C-3PO Met A Gruesome End In Early Versions Of Star Wars: The Empire Strikes Back

Near the end of Irvin Kershner's 1980 space epic "Star Wars: Episode V — The Empire Strikes Back," the roguish Han Solo (Harrison Ford), the outspoken Princess Leia (Carrie Fisher), the friendly wookiee Chewbacca (Peter Mayhew), and the persnickety droid C-3PO (Anthony Daniels) hide in the Cloud City mining colony on the planet Bespin, hoping to elude capture by the evil Empire. Han, who has been pursued throughout the film, assumes they'll be safe in Cloud City, as its Baron Administrator, a man named Lando (Billy Dee Williams), is an old friend and gambling buddy. Little do they know, however, that the Empire infiltrated Cloud City before them and Lando struck a bargain to avoid a permanent Imperial occupation.

Lando's betrayal is foreshadowed dramatically when C-3PO walks into a room on Cloud City and reacts fearfully to the individual inside. There is then a zapping sound of a blaster going off, sending C-3PO's smoking, severed head skittering across the floor. Luckily, C-3PO is a machine, so reassembling him is a relatively simple task (even if it's hard to tell which way round his head goes). For a moment, though, it appeared that the droid has been destroyed. The sight of the droid's disembodied head must have come as a shock to the young kids watching the film when it first hit theaters.

In the February 2000 issue of Star Wars Insider Magazine, though, it was revealed that C-3PO was originally meant to be disassembled even more severely. Rather than merely being shot, C-3PO was to face the evil warlock Darth Vader (David Prowse), and Vader was to ...

Well, have you seen Steven Spielberg's "Indiana Jones and the Temple of Doom?" Specifically the scene wherein Mola Ram (Amrish Puri) reaches into a man's chest and pulls out his still-beating heart?

Yeah, that.

Darth Vader gave C-3PO the Mola Ram treatment

Evidently, while the story for "The Empire Strikes Back" was still being brainstormed, there was going to be a version of the above scene that was more elaborate. Darth Vader was to capture the film's heroes and then be presented with the scattered remains of the friendly droid that a random Stormtrooper had shot. Darth Vader would then reach into C-3PO's blasted-apart torso and rip out his robotic heart. He would squeeze the heart in his fist, crushing it and killing C-3PO.

I'm guessing that, if that scene were included in "The Empire Strikes Back," then C-3PO would've not been present for its sequel, "Star Wars: Episode VI — Return of the Jedi."

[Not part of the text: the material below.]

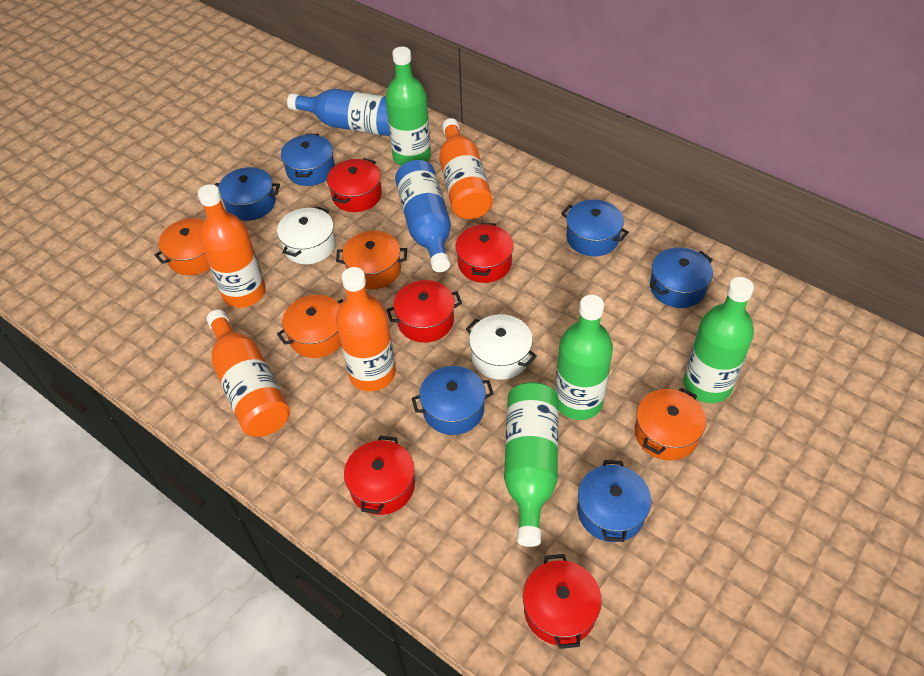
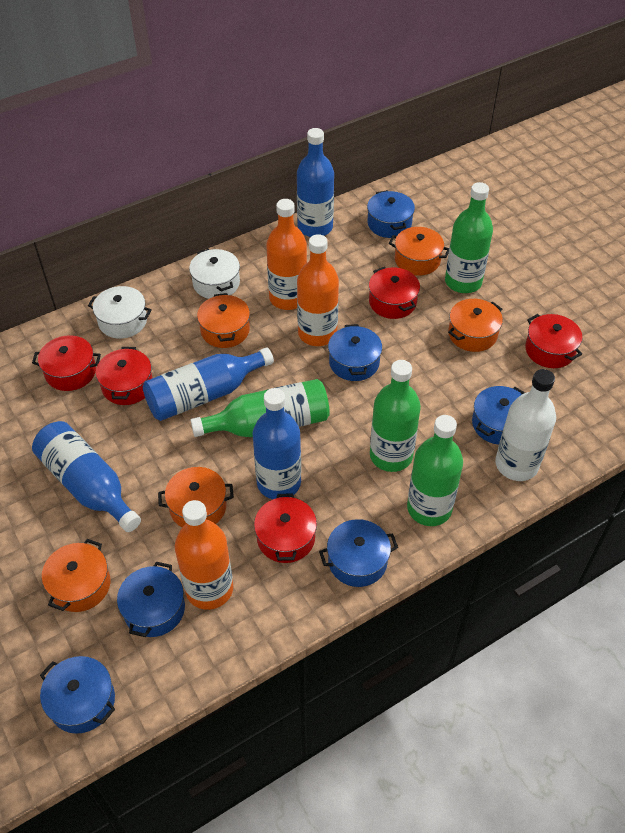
blue bottle: 2 -> 4
orange bottle: 4 -> 3
orange pot: 4 -> 5
white bottle: 0 -> 1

When "The Empire Strikes Back" came out in 1980, it was assumed that C-3PO was a mere protocol droid that someone had purchased long ago. In 1999, however, with the release of George Lucas' "Star Wars: Episode I — The Phantom Menace," it was revealed that C-3PO was built by a young enslaved boy named Anakin Skywalker, mostly as an engineering exercise. Anakin, as any "Star Wars" fan could tell you, grew up to become Darth Vader. It would've been a pretty bleak conceit, having Vader "kill" the droid he himself built as a child.

In the final film, C-3PO survived the ordeal and was reassembled properly. Indeed, he would go on to be in many more "Star Wars" films and TV shows, including his own animated series, "Droids," and eight additional movies, making C-3PO the most ubiquitous player across all of "Star Wars" media alongside his frequent companion, the droid R2-D2. Thanks to Disneyland rides, audiobooks, and video games, Anthony Daniels has participated in more "Star Wars" projects than any other actor.